There are dozens of data elements that can be used to create groups of transaction that can lead to the underlying “bad actors”. Some are common to many organizations that transact over the Internet, including:

  • IP address
  • Device ID (e.g. browser signature)
  • E-mail
  • Cookies
  • Phone number
  • Address

Other link criteria may be specific to the domain, such as information about payment or deposit accounts, including credit card, card PIN number, bank routing number, account number. Finally, individual transaction elements which are domain-specific could be used as link criteria themselves. For example, product codes, discount codes, patient identifiers, procedure codes, payment terminal codes, and more can be also used as potential linking criteria. In some cases, some information can be derived from a raw data element and used for linking – for example, an IP address can be geo-mapped to a metro area, and the metro area code can be used as a linkage criterion.

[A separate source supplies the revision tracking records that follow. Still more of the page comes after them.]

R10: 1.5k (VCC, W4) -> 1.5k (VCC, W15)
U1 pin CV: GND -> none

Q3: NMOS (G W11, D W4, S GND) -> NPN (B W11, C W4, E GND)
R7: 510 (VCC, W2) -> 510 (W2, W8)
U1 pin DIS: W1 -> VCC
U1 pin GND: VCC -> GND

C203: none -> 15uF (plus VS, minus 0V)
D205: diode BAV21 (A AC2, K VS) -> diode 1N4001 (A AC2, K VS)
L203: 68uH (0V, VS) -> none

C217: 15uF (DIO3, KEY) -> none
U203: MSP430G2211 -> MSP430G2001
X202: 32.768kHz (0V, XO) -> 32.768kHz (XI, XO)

Once groups of potentially related transactions have been identified, the challenge is to determine which ones are truly significant, or potentially suspicious. A multi-link process can identify hundreds or even thousands of groups of transactions or clusters. The challenge is to automatically identify which of these are indeed significant and should be researched. Fortunately, Data Science comes to help with this second, yet very important step. Using advanced anomaly detection principles, one can determine, based on the attributes of the transactions of a group, whether there are unusual similarities, or dissimilarities, across the transactions. Without making specific assumptions about what is to be considered “normal” or “abnormal”, one can determine whether a group of related transactions appears to be particularly self-similar compared to the general population: we call this process cluster scoring.

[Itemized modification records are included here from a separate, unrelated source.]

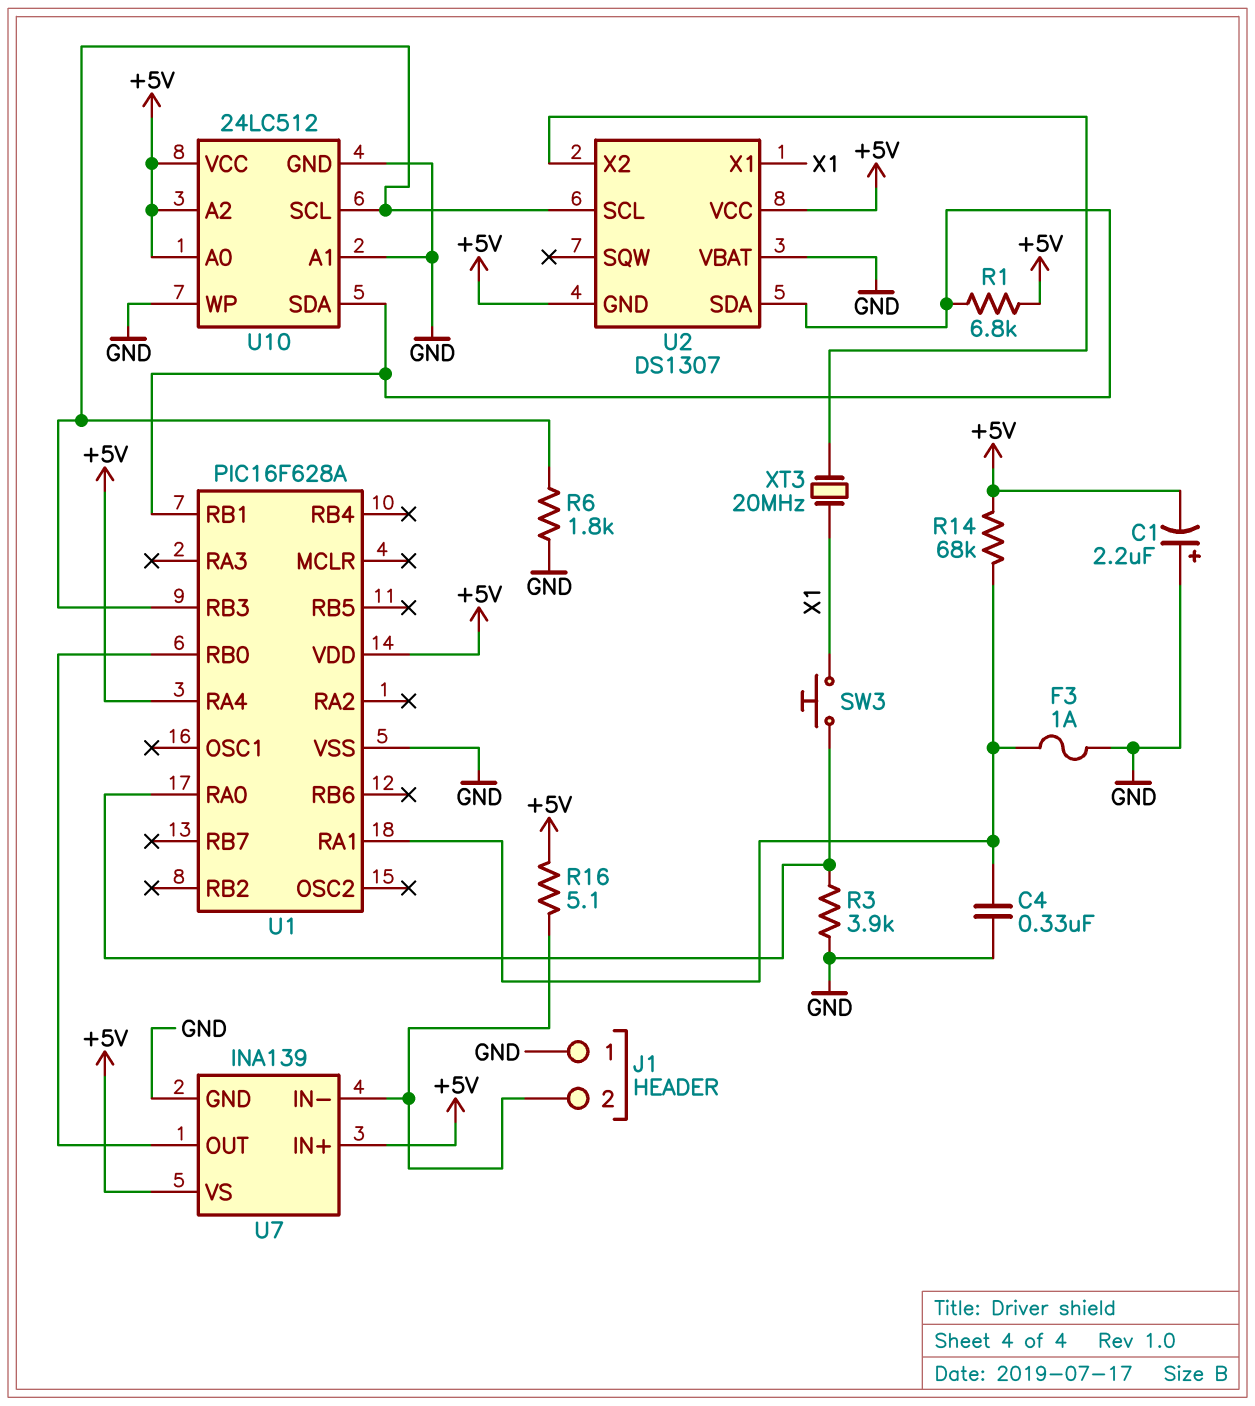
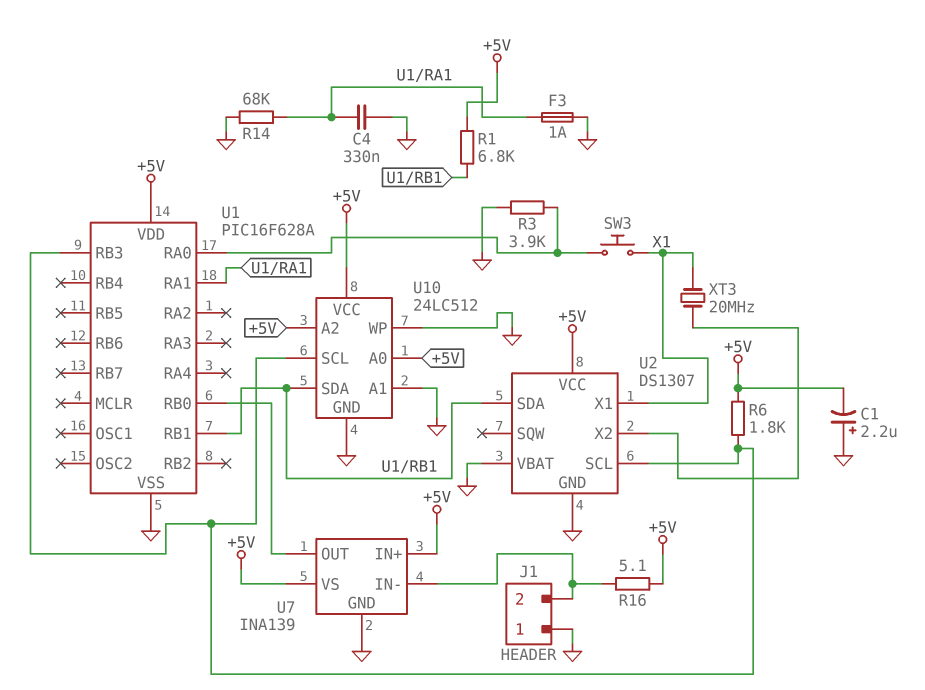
R6: 1.8k (GND, U1/RB3) -> 1.8k (+5V, U1/RB3)
R14: 68k (+5V, U1/RA1) -> 68k (GND, U1/RA1)
U1 pin RA4: +5V -> none
U2 pin GND: +5V -> GND

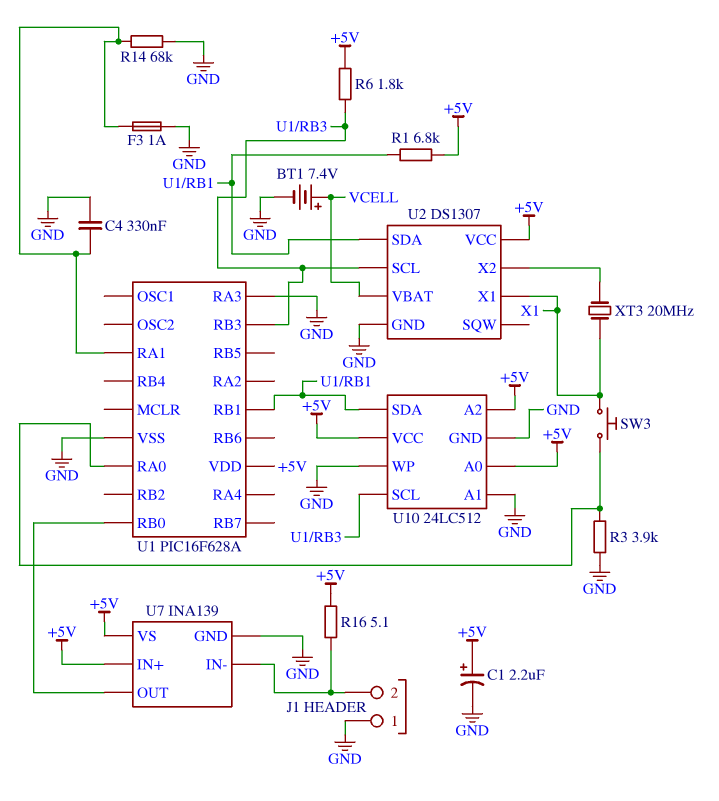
BT1: none -> 7.4V (plus VCELL, minus GND)
C1: 2.2uF (plus GND, minus +5V) -> 2.2uF (plus +5V, minus GND)
U1 pin RA3: none -> GND
U2 pin VBAT: GND -> VCELL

The power or cluster scoring is that evaluates each individual transaction not based on its own characteristics alone, as it is done in transactional scoring, but also based on the characteristics of related transactions. For example, the amount of an individual transaction of $59 may not appear suspicious in and of itself. However, let’s assume that we can identify another 25 transactions that came from the very same IP address, and we notice that each and every one of them, or most of them, are also for $59. In this case, the amount of the transaction itself, when put into the context of the other related transaction, becomes a very important clue that something is unusual with regard to this particular set of transactions. Vice versa, another group of 50 transactions coming from the same IP address, but featuring a variety of transaction amounts, would not be deemed as interesting. Cluster scoring uses a vast portfolio of advanced metrics to automatically identify anomalous groups of transactions.

As stated earlier, bad actors are often identified by implicit clues, like a device ID, an IP address or an email pattern, rather than explicit ones. In other words, we can determine that a fraudulent scheme is behind a suspect transactions, and we can stop further transactions based on those clues, but determining “who” is behind the scheme takes more work. For this reason, it is useful to be able to relate groups of suspicious transactions to each other, and therefore being able to actually “see the forest for the trees”. Perhaps, we identify a half-dozen bank accounts related to an equivalent number of suspicious clusters. But, are these clusters, and bank accounts, related to the same “hand”? By analyzing linkages across these groups of transactions, perhaps the same email address that appears in transactions belonging two different bank account “groups” can reveal that those groups are indeed related. By utilizing automated link analysis algorithms, one can, therefore, uncover broader schemes and raise the level of visibility, awareness, and preparedness to face the most sophisticated and challenging fraud schemes.